The really important question is whether that possibility comforts or frightens you. What you might wish were different in that life could be something you ought to think about changing in this one.

11 February 2011

Might be Metaphysical

As I get older, I'm more convinced that our emotional energy creates our circumstances. I've seen it too many times for it to seem like a coincidence anymore. If you are filled with fear, you end with fearful things in your life. Filled with love and you get loving things. Hate begets hate, etc.

This could be metaphysical. I don't pretend to know. It is - for me - conceivable that there is some kind of spiritual or emotional energy that creates things in the plane of reality. It seems far-fetched but it is, nontheless, fetched.

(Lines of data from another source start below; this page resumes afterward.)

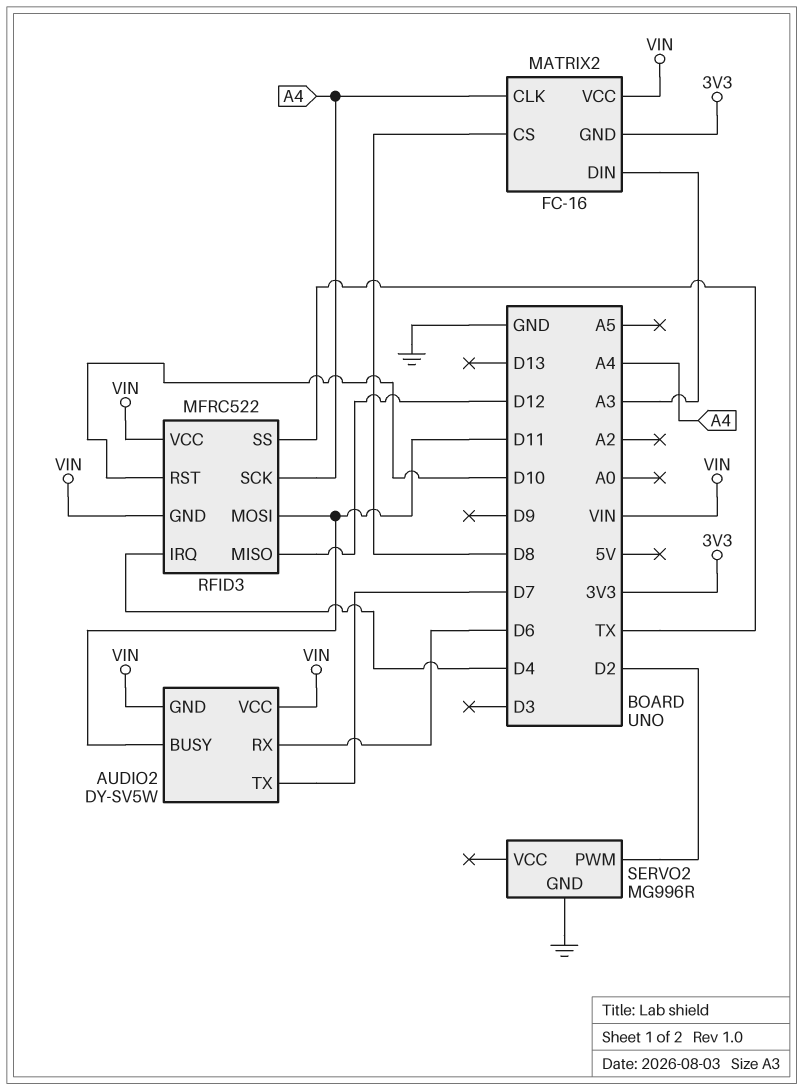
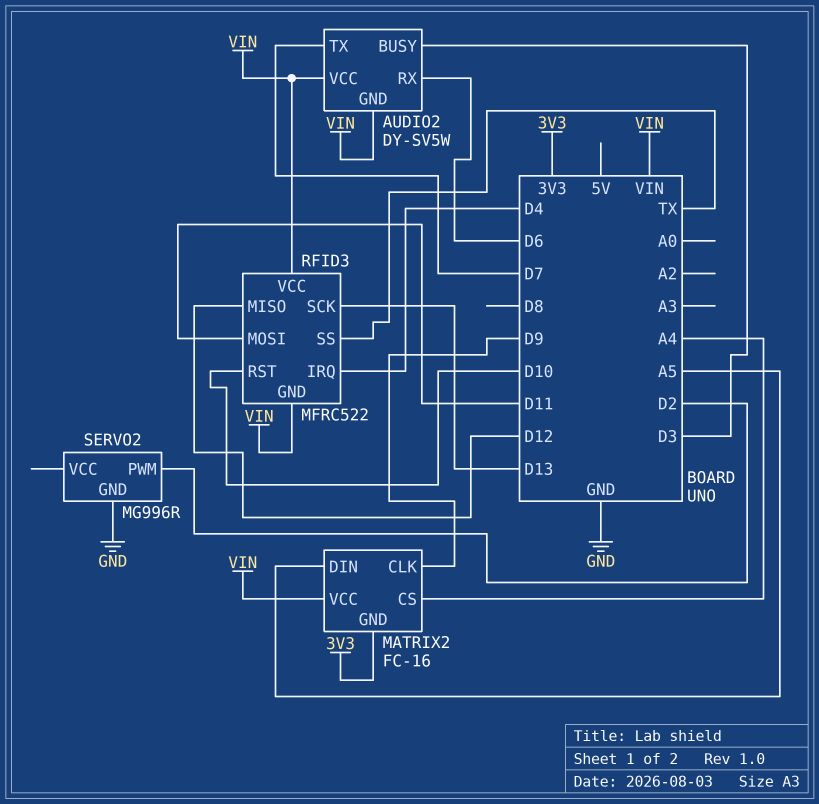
AUDIO2 pin BUSY: D11 -> D3
MATRIX2 pin CLK: A4 -> D9
MATRIX2 pin CS: D8 -> A4
MATRIX2 pin DIN: A3 -> A5
RFID3 pin SCK: A4 -> D13

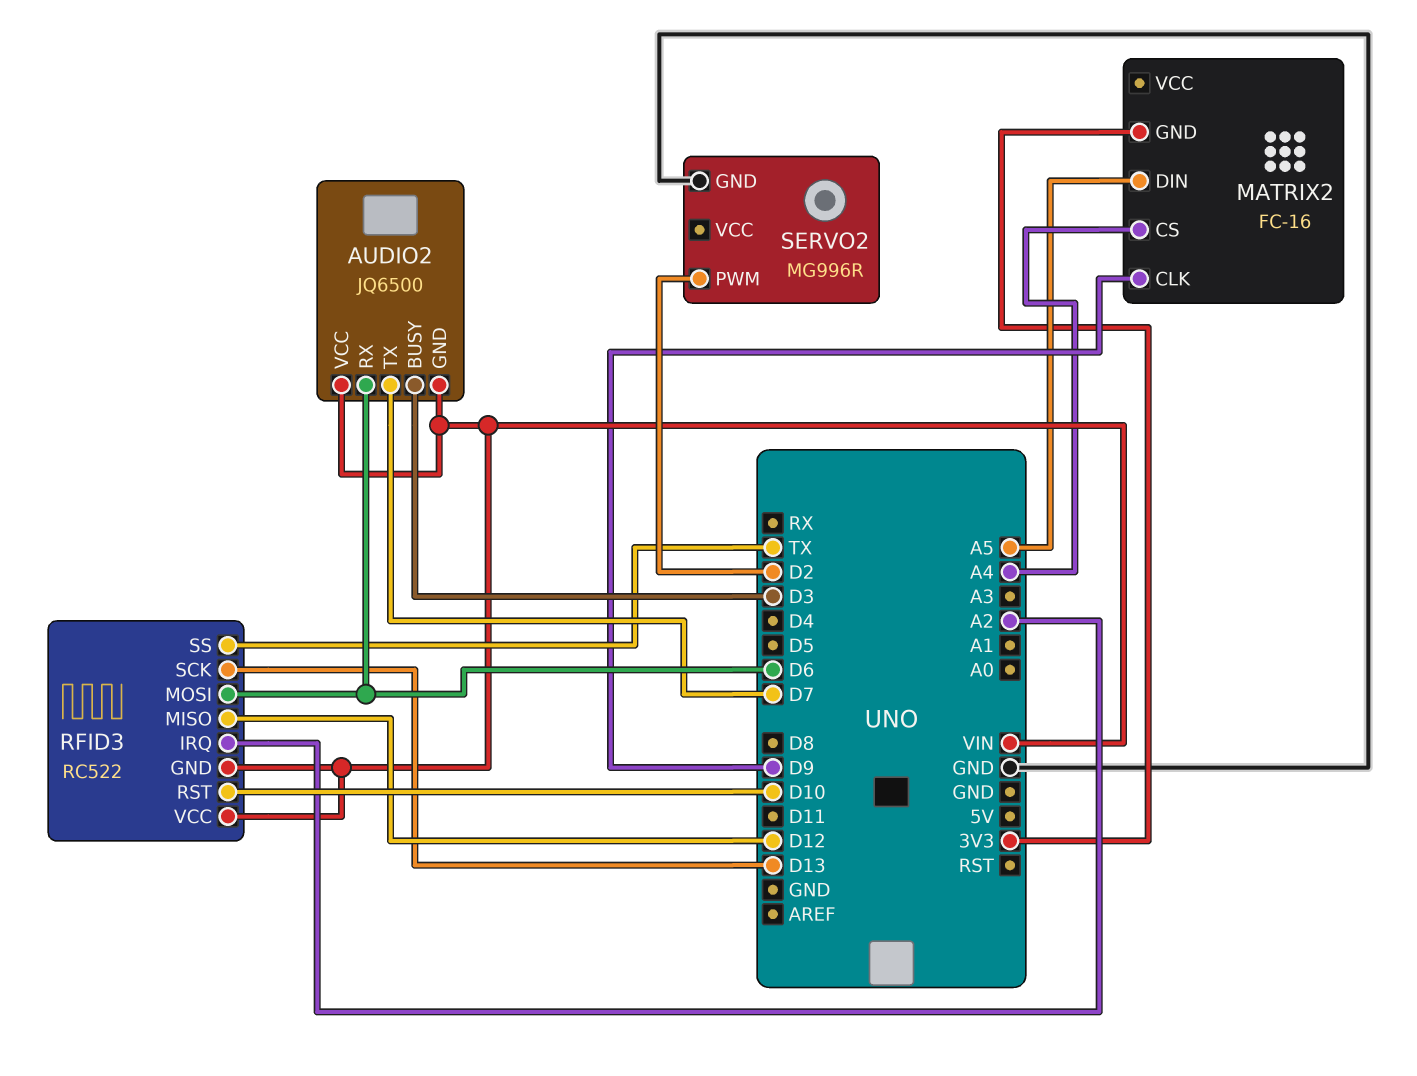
AUDIO2: DY-SV5W -> JQ6500
MATRIX2 pin VCC: VIN -> none
RFID3: MFRC522 -> RC522
RFID3 pin IRQ: D4 -> A2
RFID3 pin MOSI: D11 -> D6

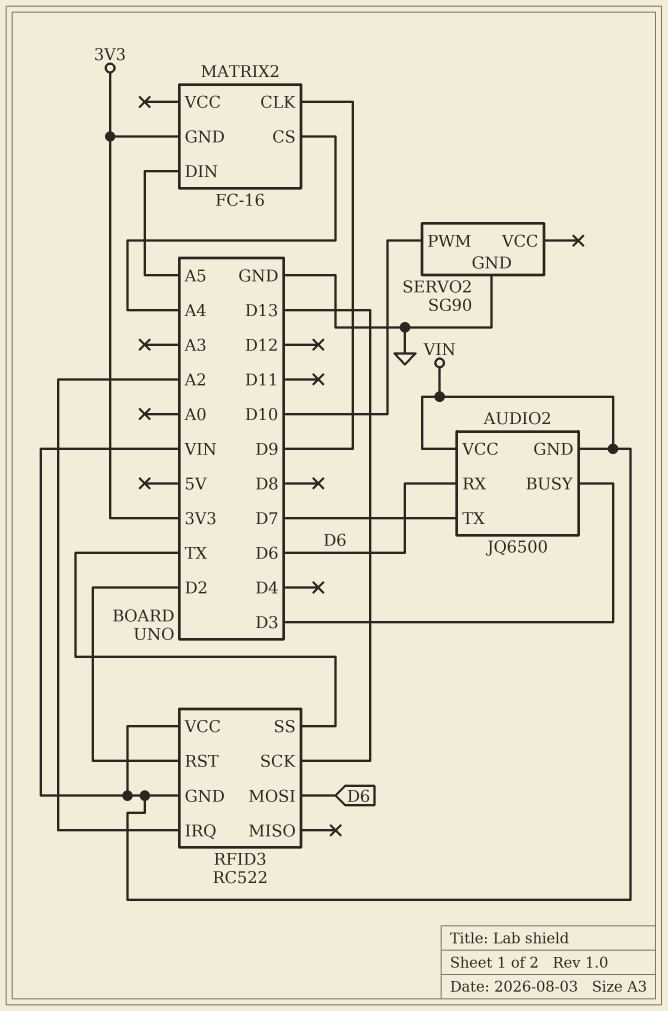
RFID3 pin MISO: D12 -> none
RFID3 pin RST: D10 -> D2
SERVO2: MG996R -> SG90
SERVO2 pin PWM: D2 -> D10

Or it might not be metaphysical. It might just be that attention is scarce and if we pay attention to one thing, we don't pay attention to another. And our attention seems to follow our emotions. I would go so far as to say that the motion in emotion is the direction that our feelings send our thoughts.

Once our attention goes into a particular direction, so do our actions, our talk, and the people and circumstances we pull into our life.

So if you are full of fear, you will - at best - solve the problem of what scares you. But the focus is on that, not other things.

Better to focus on possibilities and positive emotions instead. This isn't easy. Especially if you've found yourself steeped in things deserving of fear and dread. But I do think that this is where the work starts - with positive emotions like love, hope, and compassion. And as you continue to meditate on those things, you'll eventually create more positive things.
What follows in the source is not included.